Nella storia di questo «Occidente sequestrato», iniziata nel 1945 e terminata con il crollo del Muro di Berlino, il 1968 è un anno importante. Per molti versi uno spartiacque: la conferma definitiva che il «socialismo reale» non era riformabile. Iniziato con le speranze della Primavera di Praga, l’anno prosegue con la drammatica estate dell’invasione e con un cupissimo inverno. Con le tenebre squarciate dal rogo del giovane studente universitario Jan Palach, suicida nel gennaio del 1969 in piazza San Venceslao per esortare i suoi compagni e il suo popolo a proseguire la lotta. In quei mesi e in quelli successivi una durissima persecuzione si abbatte sui comunisti cechi e slovacchi e sull’intera società che aveva condiviso le speranze della Primavera, ne era stata coinvolta e animata. Era stato stroncato ancor prima il movimento degli studenti polacchi, all’interno di una campagna che aveva assunto accesi toni antisemiti e che provocava l’esodo di docenti prestigiosi e di una parte significativa degli ebrei ancora presenti nel paese. Infine, nella vicenda più complessa e «sommersa» della Jugoslavia si iniziavano a intendere tensioni e pulsioni destinate ad andare in differenti e divaricanti direzioni.

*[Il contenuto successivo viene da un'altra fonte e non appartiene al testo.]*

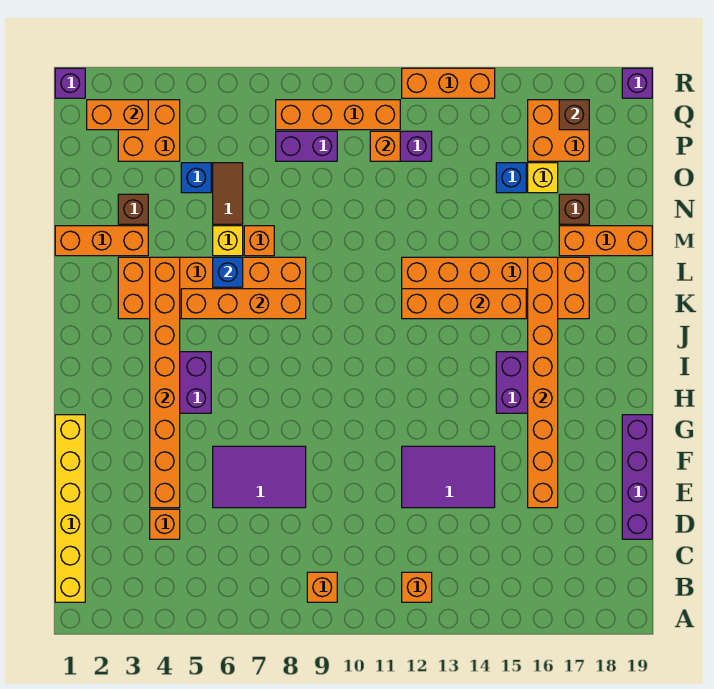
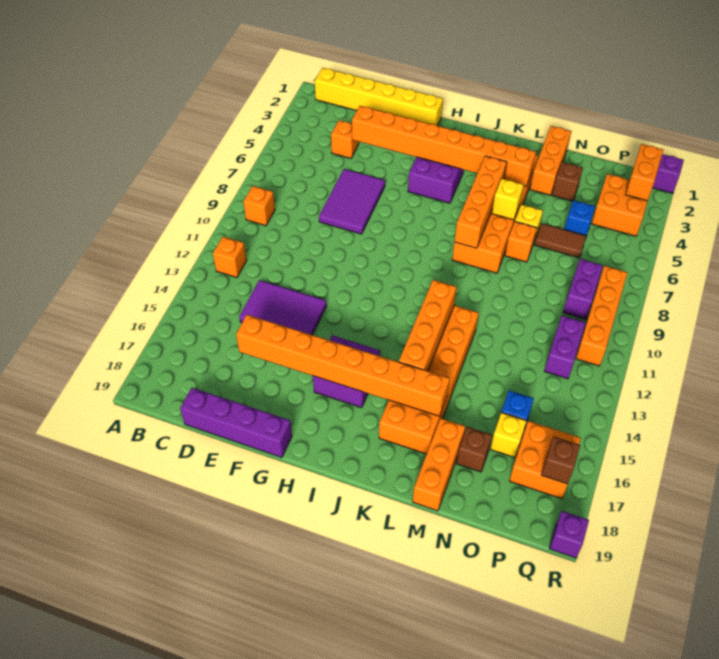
purple tile E12:F14 level 1 -> purple tile D13:F14 level 1
blue brick L6 level 2 -> yellow brick L6 level 2
orange brick P11 level 2 -> none
orange brick R12:R14 level 1 -> none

Nel clima di quel periodo (e anche solo in questo libro) troviamo figure importanti della cultura europea assieme a protagonisti dei sofferti e perseguitati percorsi che contribuiranno al crollo del comunismo (e talora questi aspetti convivono). Basti qui citarne alcuni, mescolando generazioni, nazionalità e «professioni»: da Milan Kundera, appunto, a Jiří Pelikán e alla sua esperienza di «esule indigesto» o a Václav Havel, scrittore, drammaturgo e primo presidente della Repubblica federale cecoslovacca dopo la caduta del Muro; dal regista Miloš Forman a Bohumil Hrabal, che aveva già scritto Treni strettamente sorvegliati, e a Jiří Menzel, che dal libro trae il film che vince l’Oscar nel 1968; da Karol Modzelewski, Jacek Kuroń, Adam Michnik a filosofi e storici delle idee come Adam Schaff, Karel Kosík, Bronisław Baczko, Leszek Kołakowski, Krzysztof Pomian, Jan Patočka, Stefan Morawski; da Zygmunt Bauman – di cui pubblichiamo la splendida introduzione ai documenti degli studenti polacchi – all’economista Włodzimierz Brus, dagli storici Miloš Hájek, Karel Kaplan, Karel Bartošek al poeta Jaroslav Seifert, premio Nobel nel 1984, o a Jiří Hájek, Eduard Goldstücker, Antonín Liehm, Zdeněk Mlynář e moltissimi altri.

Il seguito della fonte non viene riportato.